Termination Kinetics of Surface-Initiated Radical Polymerization Measured by Time-Resolved ESR Spectroscopy after Laser-Pulse Initiation

Abstract

The single-pulse–pulsed-laser polymerization–electron spin resonance (SP-PLP-ESR) method was used to study the termination reaction in polymerization of n-butyl methacrylate (n-BMA) from silica nanoparticles. The polymerization from the surface was initiated by the surface-attached photoinitiator 2,2-dimethoxy-2-phenyl-1-(2-(2-(trimethoxysilyl)ethyl)phenyl)ethane-1-one (DMPTS).

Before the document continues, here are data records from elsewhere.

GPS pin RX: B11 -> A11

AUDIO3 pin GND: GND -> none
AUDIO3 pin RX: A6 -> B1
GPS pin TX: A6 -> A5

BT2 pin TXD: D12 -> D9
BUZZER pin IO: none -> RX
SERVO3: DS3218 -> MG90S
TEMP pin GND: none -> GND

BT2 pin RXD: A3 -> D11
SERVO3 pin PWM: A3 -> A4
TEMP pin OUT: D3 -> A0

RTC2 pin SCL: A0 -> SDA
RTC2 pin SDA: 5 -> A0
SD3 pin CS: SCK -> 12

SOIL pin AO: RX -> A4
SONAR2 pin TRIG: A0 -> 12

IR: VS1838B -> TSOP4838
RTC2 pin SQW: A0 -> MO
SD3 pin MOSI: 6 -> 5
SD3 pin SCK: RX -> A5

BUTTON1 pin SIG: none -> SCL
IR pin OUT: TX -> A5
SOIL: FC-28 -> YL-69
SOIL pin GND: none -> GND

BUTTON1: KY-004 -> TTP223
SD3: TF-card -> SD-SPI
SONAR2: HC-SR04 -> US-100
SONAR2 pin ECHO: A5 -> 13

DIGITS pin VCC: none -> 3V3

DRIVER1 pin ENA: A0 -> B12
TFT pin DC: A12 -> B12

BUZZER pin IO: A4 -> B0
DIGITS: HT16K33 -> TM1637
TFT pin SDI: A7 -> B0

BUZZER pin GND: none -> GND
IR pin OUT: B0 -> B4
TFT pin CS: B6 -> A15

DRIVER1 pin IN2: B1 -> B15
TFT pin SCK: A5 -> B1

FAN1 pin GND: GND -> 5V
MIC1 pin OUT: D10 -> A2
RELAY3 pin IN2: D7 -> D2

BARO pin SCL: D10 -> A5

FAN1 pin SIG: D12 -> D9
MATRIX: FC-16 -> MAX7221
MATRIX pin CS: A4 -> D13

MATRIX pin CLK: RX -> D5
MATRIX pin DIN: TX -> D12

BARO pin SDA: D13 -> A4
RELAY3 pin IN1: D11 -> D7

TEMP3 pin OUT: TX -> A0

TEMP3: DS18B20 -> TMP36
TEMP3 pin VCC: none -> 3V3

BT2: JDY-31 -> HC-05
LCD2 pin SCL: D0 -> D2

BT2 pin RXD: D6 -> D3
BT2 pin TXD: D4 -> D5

The obtained termination rate coefficient at 335 K of kt = (5.4 ± 0.7) × 106 L mol–1 s–1, which could unambiguously be assigned to the termination reaction between two surface-attached macroradicals, is about 2 orders of magnitude smaller than the value found in homogeneous n-BMA polymerization. Surprisingly, no chain-length dependence of the termination rate coefficient could be observed. This fact and temperature-dependent studies of kt, which yield an activation energy that is in perfect agreement with the activation energy of propagation of n-BMA, indicate that the termination between surface-attached macroradicals proceeds under reaction diffusion control, as their translational diffusion is suppressed.